Gauck ist kein Lager-Kandidat, er lässt sich für solche Machtspielchen nicht instrumentalisieren. Merkel und auch der Gegenkandidat Wulff könnten gut mit einer „Niederlage“ umgehen. Auch Richard von Weizsäcker wurde erst bei seiner zweiten Kandidatur zum Bundespräsidenten gewählt. Christian Wulff ist noch jung, macht als Ministerpräsident von Niedersachsen keine schlechte Figur und kann sich weiter als Landesvater für höhere Weihen profilieren. Eine politische Gemengelage wie 1969 kann nicht entstehen: In einer dramatischen Wahl erreichte Gustav Heinemann im ersten Wahlgang 513 von 1036 Wahlmännerstimmen, im zweiten nur noch 511, Schröder 507. Erst im dritten Wahlgang am 5. März 1969 wählte ihn die Bundesversammlung mit 512 zu 506 Stimmen zum dritten Bundespräsidenten. Ausschlaggebend waren die Stimmen der FDP, deren Wahlmänner sich auf Anraten von Walter Scheel im letzten Wahlgang mehrheitlich für Heinemann entschieden. Dies wurde allgemein als erster Schritt in Richtung eines künftigen Koalitionswechsels der FDP und Beginn einer neuen politischen Ära gewertet. Heinemann war aber ein klassischer Parteikandidat – Gauck ist das definitiv nicht.

Er wäre ein idealer „erster Bürger“ des Staates, der nach allen politischen Seiten einen offenen und kritischen Diskurs pflegt. Gauck sieht sich als „Citoyen“, als freier Bürger, der die Freiheitsrechte des Grundgesetzes nicht als Selbstverständlichkeit wertet. Freiheit und Verantwortung verlangen nach seiner Ansicht eine ständige Wandlung, sind eine permanente Herausforderung. Kein System sei so lernfähig wie die Demokratie. „Sie ist gerade nicht das Einfache, das schwer zu machen ist, wie Brecht es vom Kommunismus behauptete. Sie ist das Komplizierte, was auch einfache Menschen machen können“, schreibt Gauck in seiner Autobiografie „Winter im Sommer – Frühling im Herbst“ (erschienen im Siedler Verlag). Freiheit verpflichte uns immer wieder, uns der Moral in den zwischenmenschlichen Beziehungen wie auch der Werte in unserem Gemeinwesen zu vergewissern.

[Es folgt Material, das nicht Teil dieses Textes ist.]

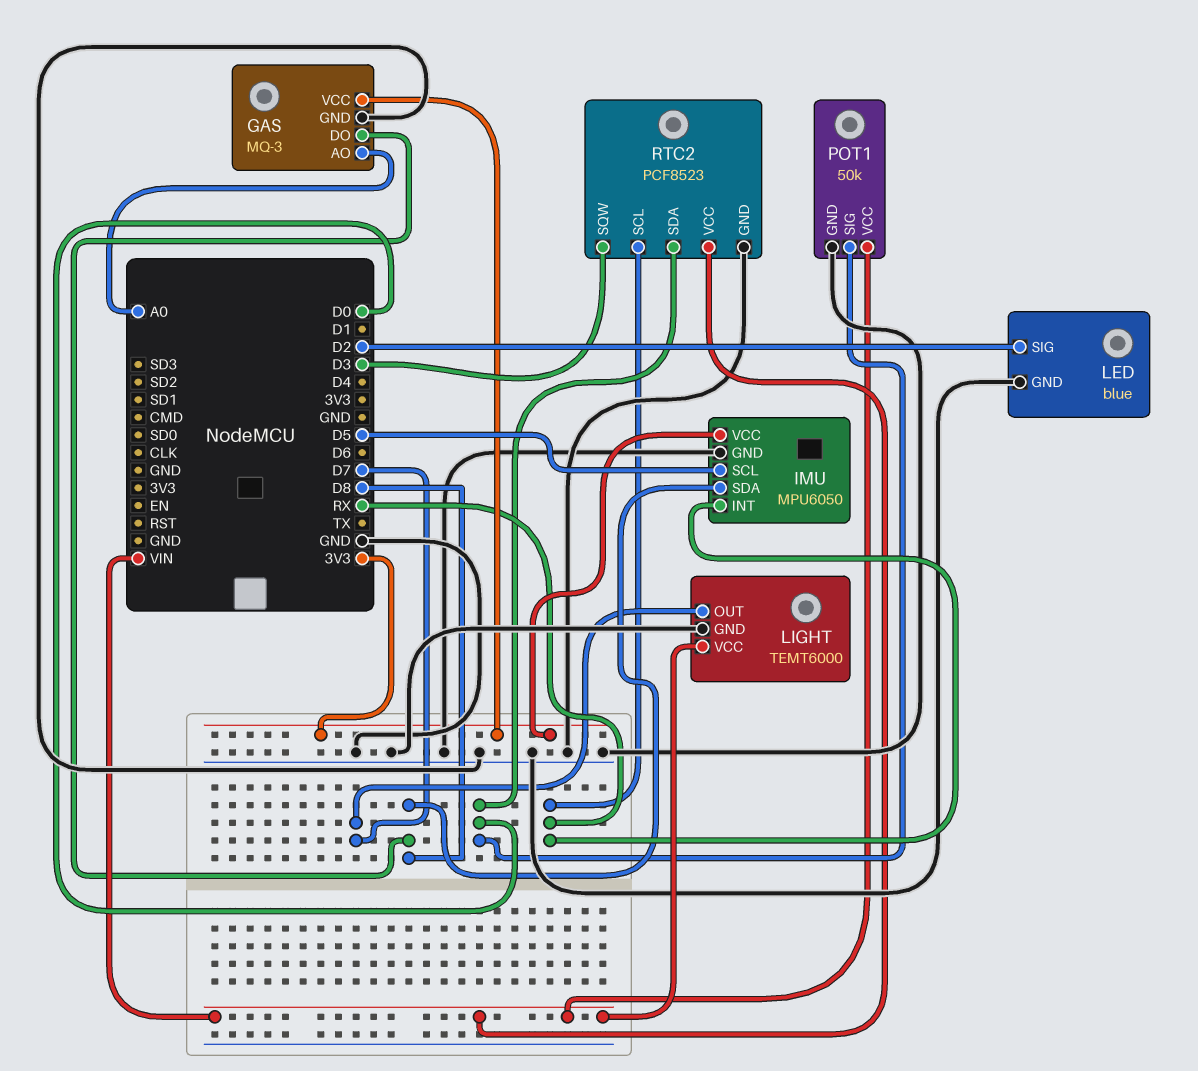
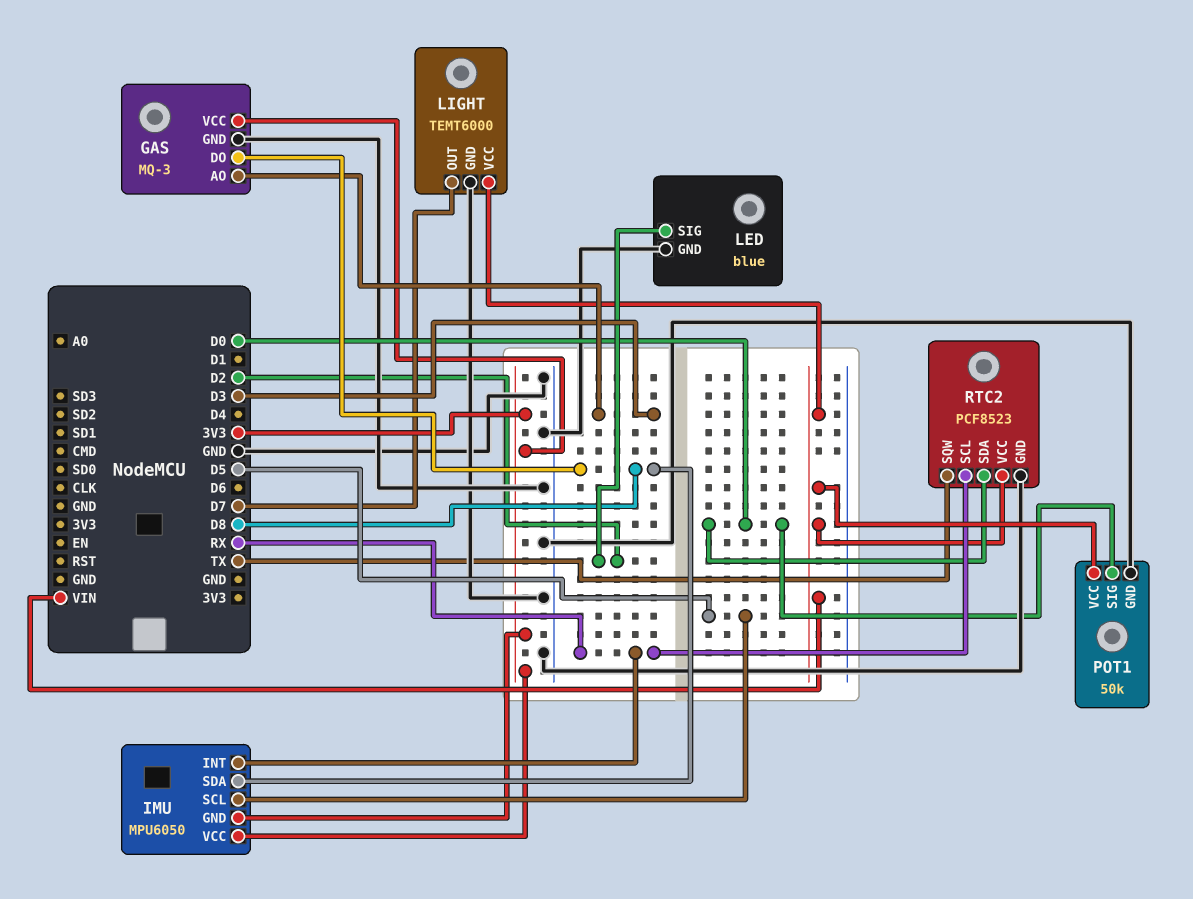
GAS pin AO: A0 -> D3
IMU pin GND: GND -> 3V3
RTC2 pin SQW: D3 -> TX

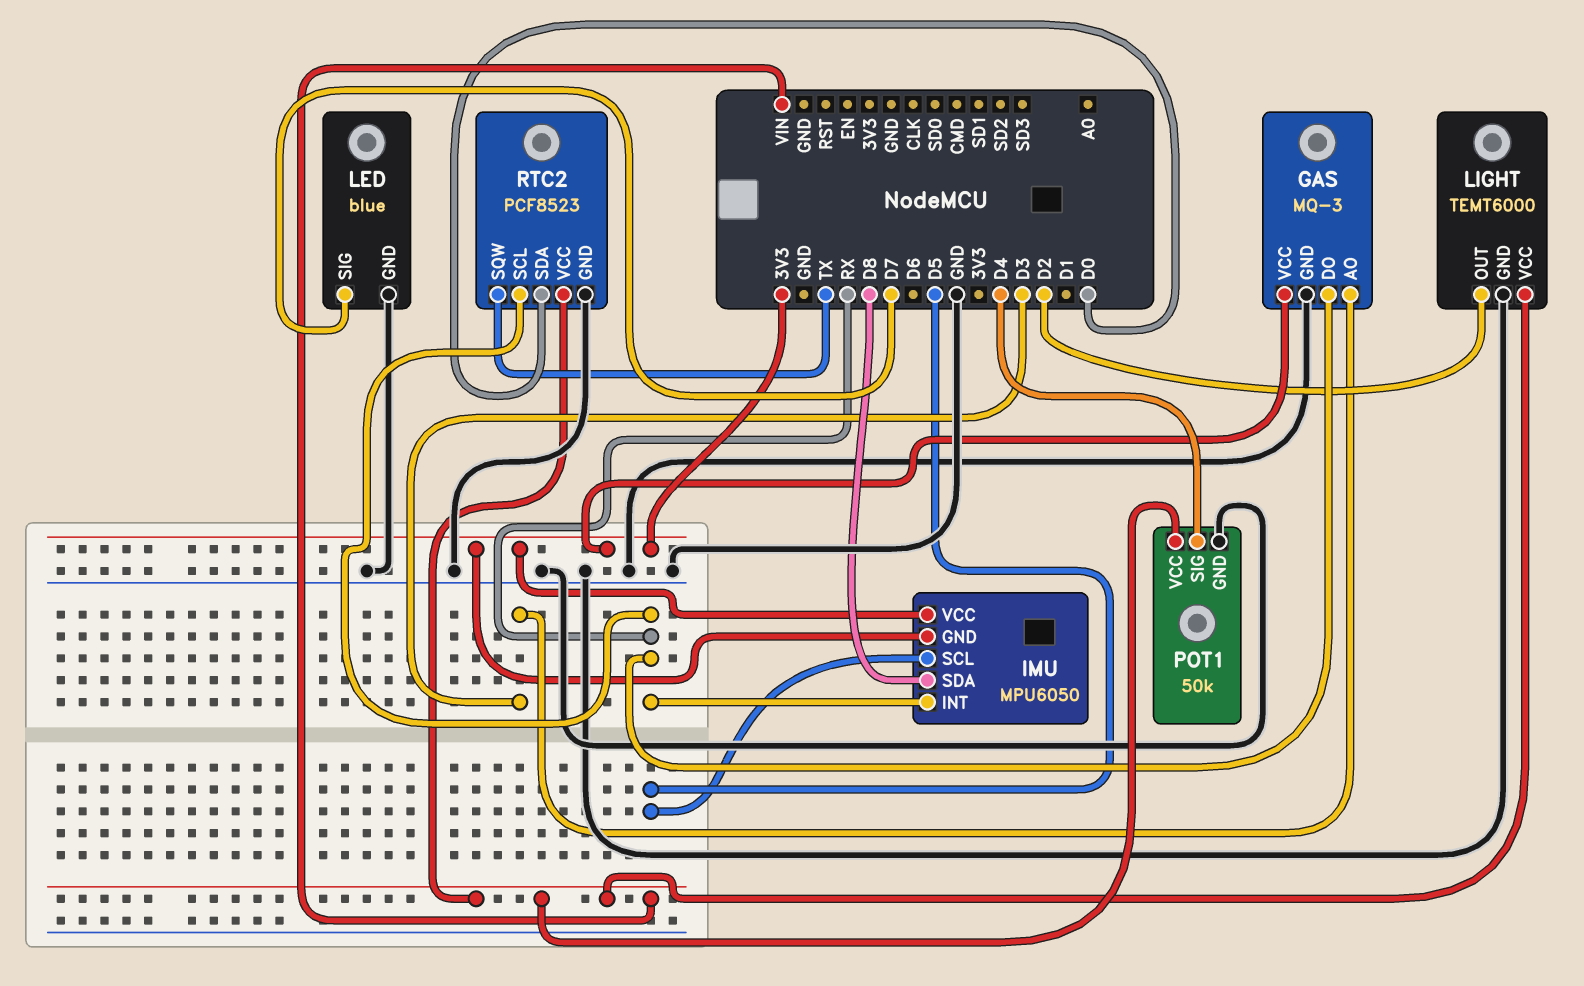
GAS pin DO: D8 -> RX
LED pin SIG: D2 -> D7
LIGHT pin OUT: D7 -> D2
POT1 pin SIG: D0 -> D4

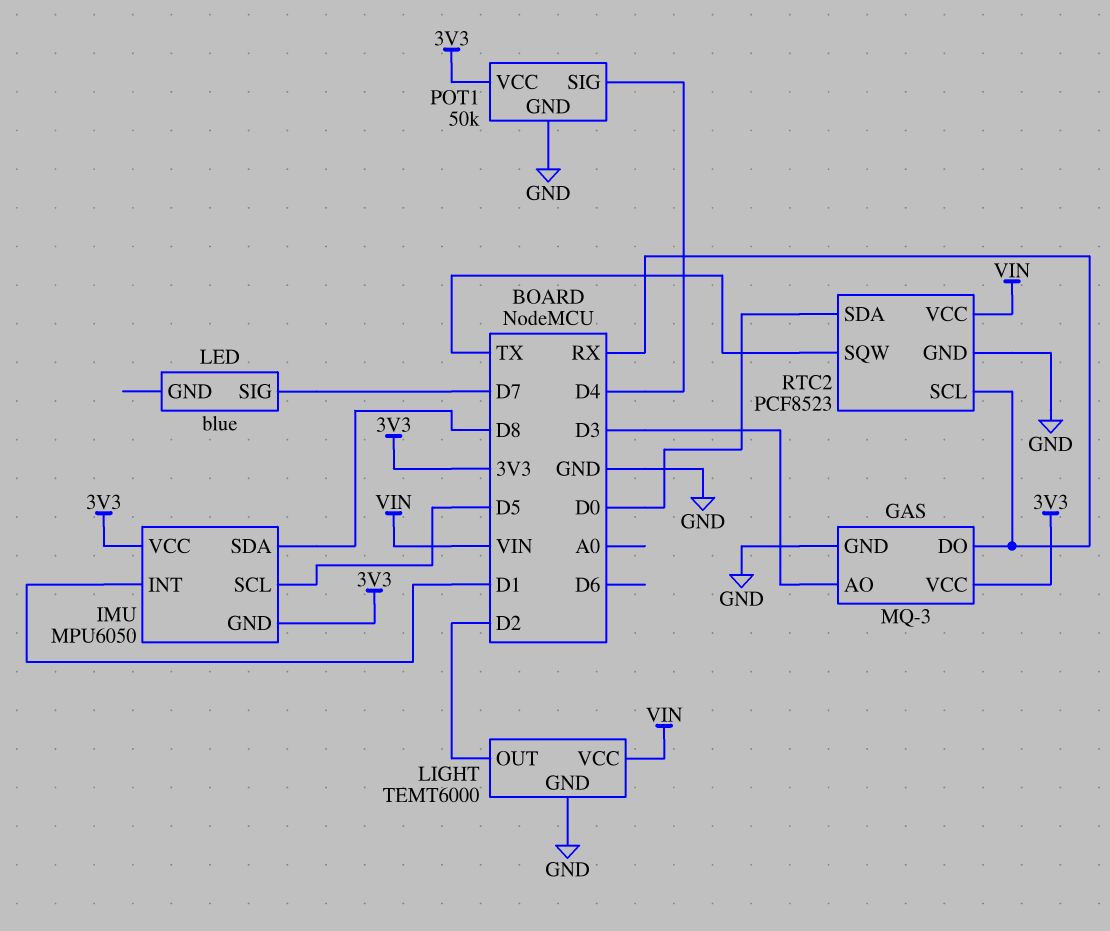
IMU pin INT: RX -> D1
LED pin GND: GND -> none
POT1 pin VCC: VIN -> 3V3

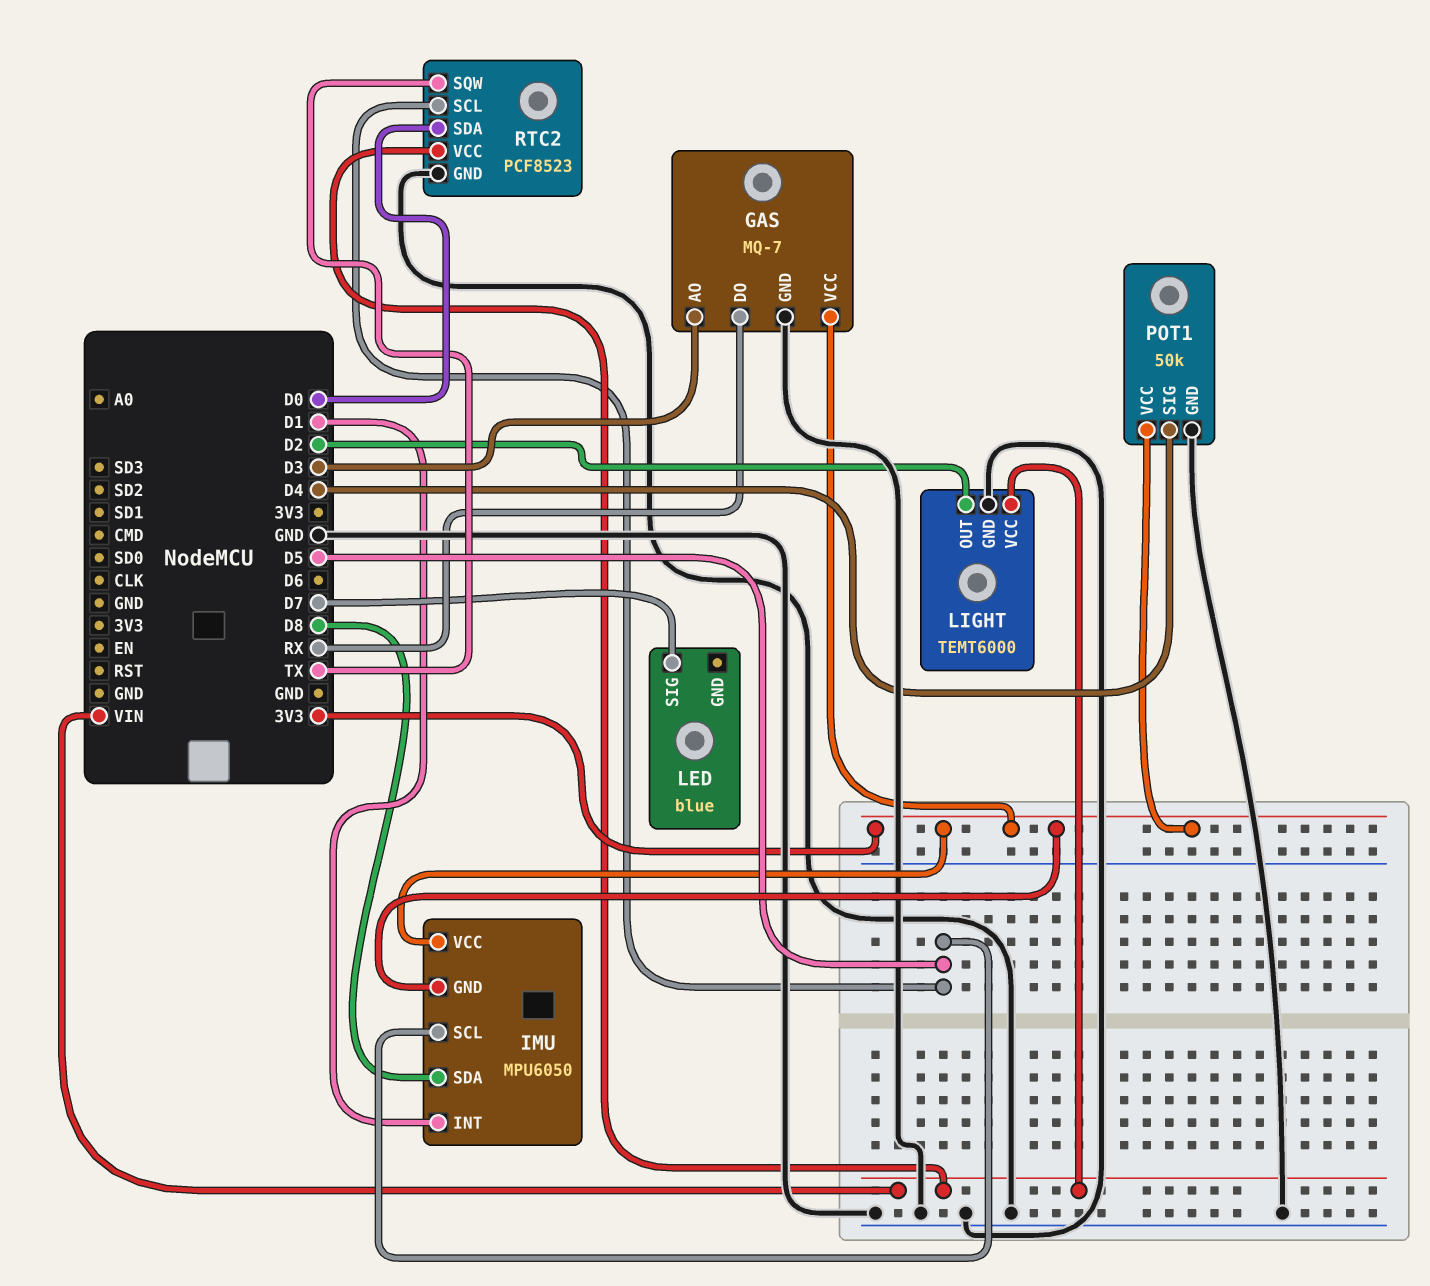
GAS: MQ-3 -> MQ-7
RTC2 pin SCL: RX -> D5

Auch wenn es Probeabstimmungen vor der morgigen Bundesversammlung gibt, morgen ist die Wahl des Bundespräsidenten geheim. Jedes Mitglied der Bundesversammlung sollte sich vom Druck der politischen Lager befreien und als Citoyen entscheiden.

2 Gedanken zu “Liebe Wahlfrauen und Wahlmänner der Bundesversammlung, es wird keinen Gustav Heinemann-Effekt geben! Gauck wählen!

  1. Alle sollten sich aus ihrem Lagerdenken befreien, das würde ich nicht nur auf die FDP reduzieren. Es gibt auch im Lager der Union sicherlich einige Vertreter in der Bundesversammlung, die aus guten Gründen für Gauck votieren könnten.